Os documentos foram higienizados, tratados para sua melhor preservação e começaram a ser organizados. As primeiras atividades de pesquisa incluíam também a catalogação dos processos de censura e a criação de um banco de dados para armazenar essas informações. 

Desde seus primeiros momentos, as pesquisas sobre o Arquivo Miroel Silveira contaram com o apoio financeiro do CNPq (Conselho Nacional de Desenvolvimento Científico e Tecnológico) e Fapesp (Fundação de Amparo à Pesquisa do Estado de São Paulo), além de bolsas e verbas da CESA (Sociedade Científica de Estudos da Arte) e da Pró-Reitoria de Pesquisa da USP. 

1988 Resgate dos arquivos de censura

Quando a censura oficial foi abolida no ano de 1988, Miroel Silveira foi até o Departamento de Diversões Públicas do Estado de São Paulo para saber o que seria feito com os arquivos de quatro décadas de peças censuradas. Tratava-se de uma coleção de 6.137 processos de censura prévia ao teatro paulista, emitidos entre os anos 1930 e 1970. 

Miroel Silveira era professor da Escola de Comunicações e Artes da USP e um homem de teatro. Conhecia o arquivo porque ele mesmo havia submetido diversas peças à Censura e, também, porque havia utilizado os documentos censórios como fonte de informação em sua pesquisa de doutorado. 

Ao chegar ao Departamento de Diversões Públicas, Miroel Silveira encontrou os volumes contendo os processos espalhados pelo chão. Ao descobrir que estavam destinados a virar cinzas, ele levou os documentos para sua sala na USP. 

Pouco tempo depois, Miroel Silveira faleceu. O arquivo que levaria seu nome, no entanto, permaneceu sob a guarda da Escola de Comunicações e Artes da USP.

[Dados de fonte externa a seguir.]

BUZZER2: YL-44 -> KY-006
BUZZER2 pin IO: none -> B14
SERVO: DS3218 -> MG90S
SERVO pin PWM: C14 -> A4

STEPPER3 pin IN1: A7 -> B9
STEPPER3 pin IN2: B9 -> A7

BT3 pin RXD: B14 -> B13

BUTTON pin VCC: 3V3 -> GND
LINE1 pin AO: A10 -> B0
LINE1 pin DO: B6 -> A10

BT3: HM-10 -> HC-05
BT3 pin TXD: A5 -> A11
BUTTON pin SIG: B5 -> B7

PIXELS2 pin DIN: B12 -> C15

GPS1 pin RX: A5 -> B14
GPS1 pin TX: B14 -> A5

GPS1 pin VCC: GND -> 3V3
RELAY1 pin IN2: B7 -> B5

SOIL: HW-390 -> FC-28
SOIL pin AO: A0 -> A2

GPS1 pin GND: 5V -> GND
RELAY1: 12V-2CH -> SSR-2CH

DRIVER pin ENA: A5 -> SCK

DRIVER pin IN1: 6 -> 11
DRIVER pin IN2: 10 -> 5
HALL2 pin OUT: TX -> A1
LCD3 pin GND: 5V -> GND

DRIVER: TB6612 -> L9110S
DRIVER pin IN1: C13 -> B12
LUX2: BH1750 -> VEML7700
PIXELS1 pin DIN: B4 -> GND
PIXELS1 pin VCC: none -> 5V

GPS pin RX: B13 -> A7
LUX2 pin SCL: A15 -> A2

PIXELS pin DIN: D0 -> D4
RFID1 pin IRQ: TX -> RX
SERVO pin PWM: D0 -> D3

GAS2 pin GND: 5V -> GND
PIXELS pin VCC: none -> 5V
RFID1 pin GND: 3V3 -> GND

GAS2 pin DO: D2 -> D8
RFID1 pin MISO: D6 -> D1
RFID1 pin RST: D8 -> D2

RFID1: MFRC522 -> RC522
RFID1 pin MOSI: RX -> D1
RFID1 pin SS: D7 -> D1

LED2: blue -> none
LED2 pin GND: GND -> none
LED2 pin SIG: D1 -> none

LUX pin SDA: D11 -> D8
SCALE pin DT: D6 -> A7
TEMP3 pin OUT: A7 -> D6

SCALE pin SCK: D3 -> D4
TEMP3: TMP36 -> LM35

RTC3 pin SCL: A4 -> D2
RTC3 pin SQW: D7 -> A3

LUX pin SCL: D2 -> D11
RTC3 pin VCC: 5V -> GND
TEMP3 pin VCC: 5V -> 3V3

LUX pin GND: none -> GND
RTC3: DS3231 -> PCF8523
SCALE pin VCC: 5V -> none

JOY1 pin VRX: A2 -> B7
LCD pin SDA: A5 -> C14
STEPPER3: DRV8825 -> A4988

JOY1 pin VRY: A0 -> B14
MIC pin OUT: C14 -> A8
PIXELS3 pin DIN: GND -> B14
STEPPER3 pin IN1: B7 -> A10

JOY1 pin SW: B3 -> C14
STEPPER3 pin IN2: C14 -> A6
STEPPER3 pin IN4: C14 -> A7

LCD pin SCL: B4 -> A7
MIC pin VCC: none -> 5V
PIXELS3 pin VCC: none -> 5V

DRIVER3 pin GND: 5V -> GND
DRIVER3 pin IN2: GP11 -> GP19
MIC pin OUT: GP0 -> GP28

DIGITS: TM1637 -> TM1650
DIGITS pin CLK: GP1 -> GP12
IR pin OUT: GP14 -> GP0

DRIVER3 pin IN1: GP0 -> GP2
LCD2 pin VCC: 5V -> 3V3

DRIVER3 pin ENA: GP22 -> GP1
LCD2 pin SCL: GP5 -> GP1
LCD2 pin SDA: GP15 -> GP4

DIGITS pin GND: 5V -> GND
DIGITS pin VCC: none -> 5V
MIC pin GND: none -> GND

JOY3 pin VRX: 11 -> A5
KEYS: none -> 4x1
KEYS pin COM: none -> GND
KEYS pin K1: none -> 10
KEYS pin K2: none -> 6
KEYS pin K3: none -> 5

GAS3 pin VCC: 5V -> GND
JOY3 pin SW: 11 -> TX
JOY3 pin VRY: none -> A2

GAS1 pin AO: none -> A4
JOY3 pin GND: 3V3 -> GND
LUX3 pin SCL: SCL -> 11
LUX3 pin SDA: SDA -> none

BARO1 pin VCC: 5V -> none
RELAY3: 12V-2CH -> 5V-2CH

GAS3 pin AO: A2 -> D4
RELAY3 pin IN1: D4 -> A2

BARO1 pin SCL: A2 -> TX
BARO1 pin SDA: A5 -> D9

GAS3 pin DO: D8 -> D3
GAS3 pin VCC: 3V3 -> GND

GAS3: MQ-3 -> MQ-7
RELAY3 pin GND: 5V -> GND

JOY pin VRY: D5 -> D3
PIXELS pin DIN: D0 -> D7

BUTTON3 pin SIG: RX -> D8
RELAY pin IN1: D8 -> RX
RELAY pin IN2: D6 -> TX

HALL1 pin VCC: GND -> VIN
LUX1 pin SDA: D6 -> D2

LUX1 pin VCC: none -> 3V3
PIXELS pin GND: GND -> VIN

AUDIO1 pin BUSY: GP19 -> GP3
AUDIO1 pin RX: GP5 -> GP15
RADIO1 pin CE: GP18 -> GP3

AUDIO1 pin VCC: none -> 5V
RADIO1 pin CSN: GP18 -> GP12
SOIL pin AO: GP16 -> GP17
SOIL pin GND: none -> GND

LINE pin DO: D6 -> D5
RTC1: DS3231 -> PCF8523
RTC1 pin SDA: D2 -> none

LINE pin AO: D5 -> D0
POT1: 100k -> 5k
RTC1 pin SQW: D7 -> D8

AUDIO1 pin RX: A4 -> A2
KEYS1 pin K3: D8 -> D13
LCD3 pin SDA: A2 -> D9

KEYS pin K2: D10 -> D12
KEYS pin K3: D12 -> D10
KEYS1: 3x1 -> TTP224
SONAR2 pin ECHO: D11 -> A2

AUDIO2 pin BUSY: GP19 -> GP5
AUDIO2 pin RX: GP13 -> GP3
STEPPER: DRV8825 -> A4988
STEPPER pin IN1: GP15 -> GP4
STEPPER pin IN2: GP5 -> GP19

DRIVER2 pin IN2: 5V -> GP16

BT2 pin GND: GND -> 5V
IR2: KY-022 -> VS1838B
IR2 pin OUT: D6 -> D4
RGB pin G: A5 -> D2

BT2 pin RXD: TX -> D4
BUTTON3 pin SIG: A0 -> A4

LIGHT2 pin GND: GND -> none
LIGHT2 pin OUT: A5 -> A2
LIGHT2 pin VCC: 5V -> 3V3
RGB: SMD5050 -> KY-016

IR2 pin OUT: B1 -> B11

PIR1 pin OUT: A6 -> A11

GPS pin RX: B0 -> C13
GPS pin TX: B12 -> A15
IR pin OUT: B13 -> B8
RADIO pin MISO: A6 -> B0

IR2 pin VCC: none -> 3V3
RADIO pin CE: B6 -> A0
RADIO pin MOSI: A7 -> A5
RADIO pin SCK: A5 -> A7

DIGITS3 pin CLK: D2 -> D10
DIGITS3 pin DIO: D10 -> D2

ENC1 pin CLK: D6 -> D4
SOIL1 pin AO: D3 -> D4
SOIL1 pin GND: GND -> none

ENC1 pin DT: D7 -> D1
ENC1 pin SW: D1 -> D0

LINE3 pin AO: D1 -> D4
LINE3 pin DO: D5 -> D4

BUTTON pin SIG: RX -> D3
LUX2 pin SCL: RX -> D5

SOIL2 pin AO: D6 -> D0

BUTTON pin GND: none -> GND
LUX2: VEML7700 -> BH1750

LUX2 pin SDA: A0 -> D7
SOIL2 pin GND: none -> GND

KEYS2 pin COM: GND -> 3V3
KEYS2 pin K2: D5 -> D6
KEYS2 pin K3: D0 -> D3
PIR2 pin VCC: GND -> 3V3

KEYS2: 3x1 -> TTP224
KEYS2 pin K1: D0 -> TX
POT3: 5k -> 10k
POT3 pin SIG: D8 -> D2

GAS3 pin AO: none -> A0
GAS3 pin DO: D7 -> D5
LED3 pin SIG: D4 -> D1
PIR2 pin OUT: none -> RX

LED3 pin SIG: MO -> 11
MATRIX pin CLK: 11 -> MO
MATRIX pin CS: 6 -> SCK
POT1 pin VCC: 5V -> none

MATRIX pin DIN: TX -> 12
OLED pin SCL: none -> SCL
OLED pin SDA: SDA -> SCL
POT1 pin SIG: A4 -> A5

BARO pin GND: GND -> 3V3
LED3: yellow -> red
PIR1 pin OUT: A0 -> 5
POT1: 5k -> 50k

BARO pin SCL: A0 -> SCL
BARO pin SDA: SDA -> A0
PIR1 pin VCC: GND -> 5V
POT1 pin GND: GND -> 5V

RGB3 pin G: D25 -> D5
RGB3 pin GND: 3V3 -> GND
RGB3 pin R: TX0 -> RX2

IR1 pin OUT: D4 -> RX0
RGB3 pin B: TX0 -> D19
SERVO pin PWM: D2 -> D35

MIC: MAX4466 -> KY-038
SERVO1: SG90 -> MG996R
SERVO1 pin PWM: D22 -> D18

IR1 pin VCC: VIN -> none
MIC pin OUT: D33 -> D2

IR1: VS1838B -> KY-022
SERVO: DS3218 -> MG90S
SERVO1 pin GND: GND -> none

1988 O Arquivo sob a guarda da Biblioteca da ECA / USP

Até a morte de Miroel Silveira, em 1988, o acervo que levaria seu nome permaneceu guardado em sua sala na Escola de Comunicações e Artes da Universidade de São Paulo. Depois disso, os arquivos passaram à guarda da Biblioteca da ECA/USP. 

Até o ano 2000, no entanto, o acervo não recebeu qualquer tipo de tratamento que o disponibilizasse à consulta.